2.2 Factors That Affect Interest in Reading
“The key factor to determine reading is choosing suitable reading material to students. Obviously, there will be many students who will turn away from the task of studying literature because of inadequate competence in the necessary reading skill. Metaphoric expressions, for example, abound in all literary works, whether they are fictional, poetic, or dramatic. Such expressions are placed in those works to clarity indeed intensity, the meanings those works. When students are unable to establish precise relationships between metaphors and their referents, however, what was put there to clarity produces confusion instead. It doesn’t take many such experiences in missed communication to discourage or vex less able readers. Given the additional problem of these students’ probably limited attention spans, the options of giving up selection which is metaphoric are often the one taken. Even though the classics literature may speak to the universal human condition, young people have trouble relating because they have not experienced many of those human condition.

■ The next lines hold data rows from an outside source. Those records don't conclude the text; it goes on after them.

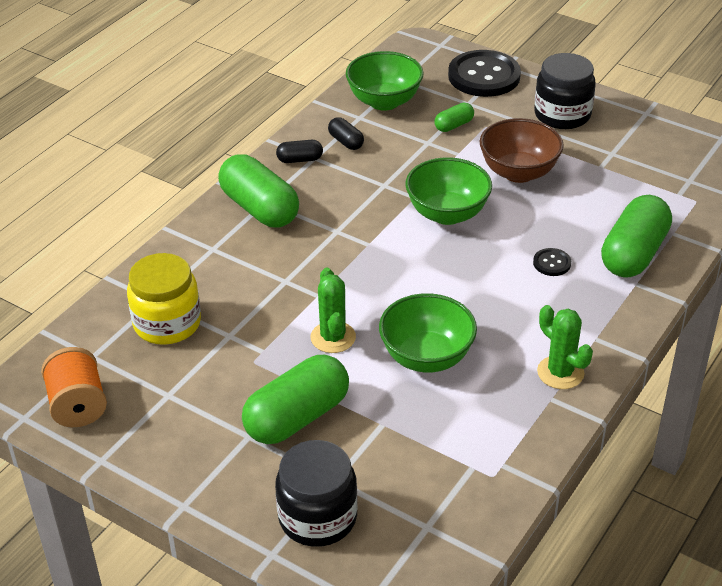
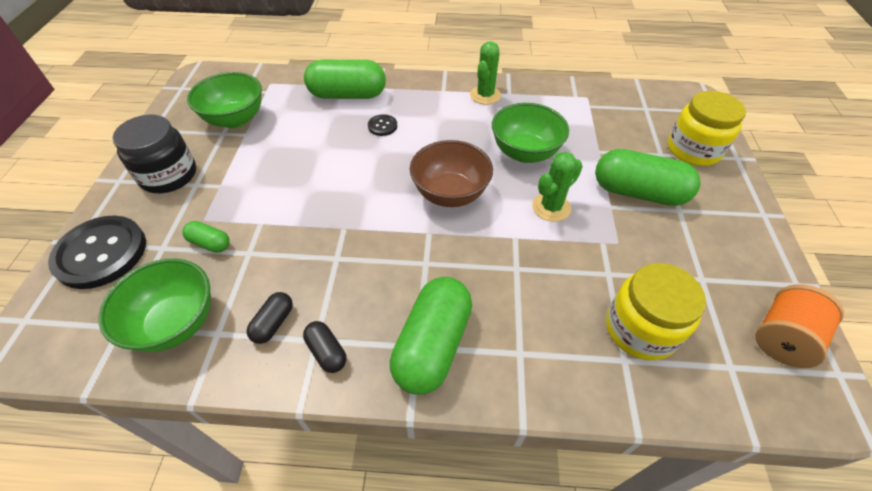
camera: 120 degrees left, 10 degrees up
(317, 517) = (693, 150): black jar -> yellow jar
(447, 214) = (356, 198): green bowl -> green bowl (235, 119)
(518, 172) = (274, 175): brown bowl -> brown bowl (450, 193)

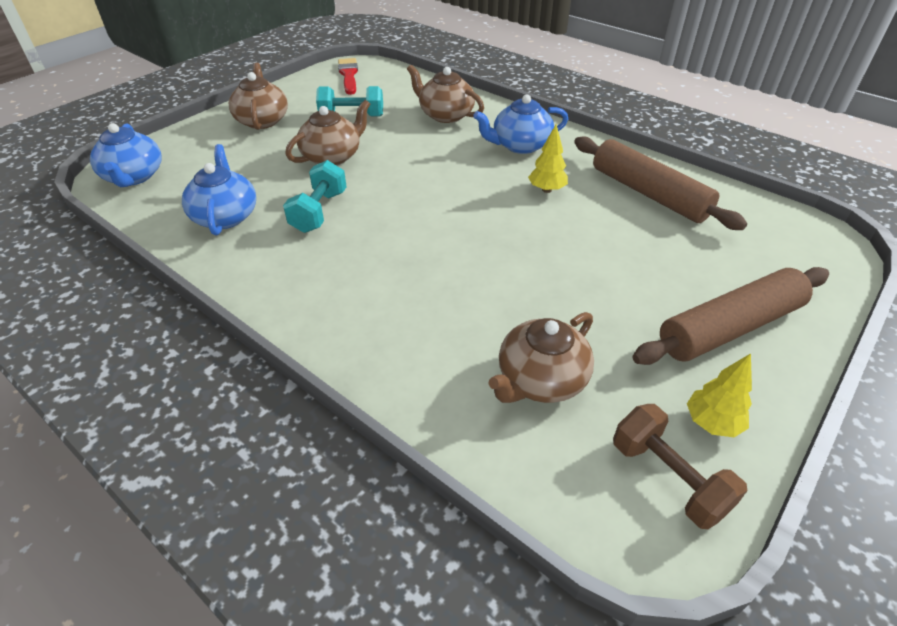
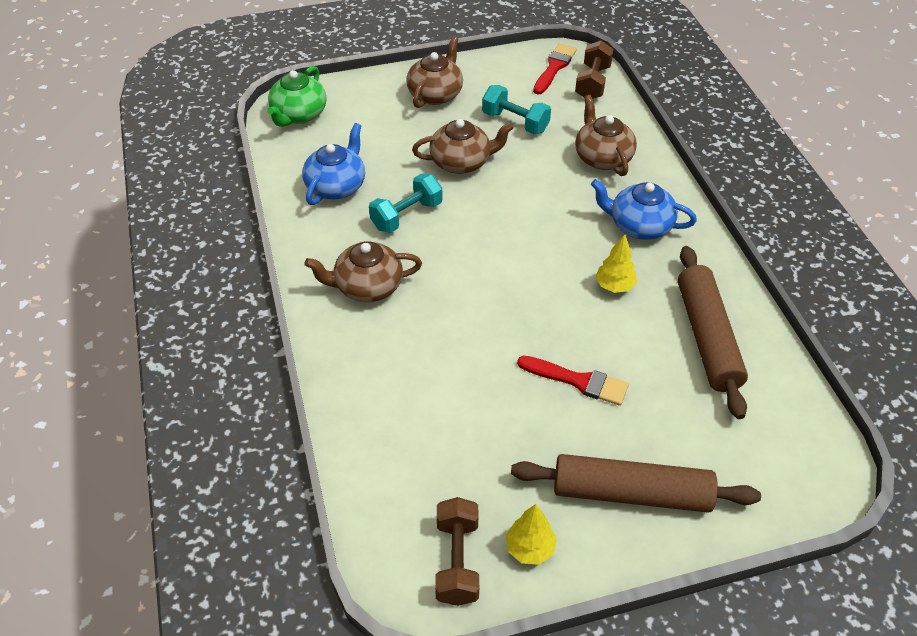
camera: 35 degrees right, 5 degrees up
(133, 177) = (298, 114): blue teapot -> green teapot
(388, 75) = (592, 83): none -> brown dumbbell
(540, 380) = (441, 445): brown teapot -> brown teapot (367, 286)
(595, 267) = (578, 381): none -> red brush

At the same time, some links need to be established between that ability and the interest. Interest in reading fluctuates widely before the age of sixteen, an age at which many students begin to think seriously about choices affecting their future: college, military service, industrial careers, dropping out of the academic scene altogether, and so forth. For most young people, interest in reading usually peaks between the age of twelve and fourteen. It is a period of intense, prolonged introspection in which the desire to raise and organize problems about self is at its height. It is a kind of limbo between a lost childhood and approaching adulthood. People at this age tend to be more interested in being alone with their lives. For some, reading fictions, especially novels which delve into the teenage experience, can be a source of comfort, challenge, stimulation, and escape. Young adult literature focuses on the nature and availability of literature with which youngsters at that difficult stage of their lives can identify.”[3]
John S. Simmons point out “People in these years are also capable of, and often involved in, deeper reflection that centers on abstract concepts: love, loyalty, fear, justice, betrayal, and the like. Obviously, their reading can feed this preoccupation, but the fare must be nourishing. In short, abstract thinking may contain a profound concern with interpersonal relationships, and reading can provide countless opportunities for them to view their problems from the detached prism of fiction.’’[4](p75)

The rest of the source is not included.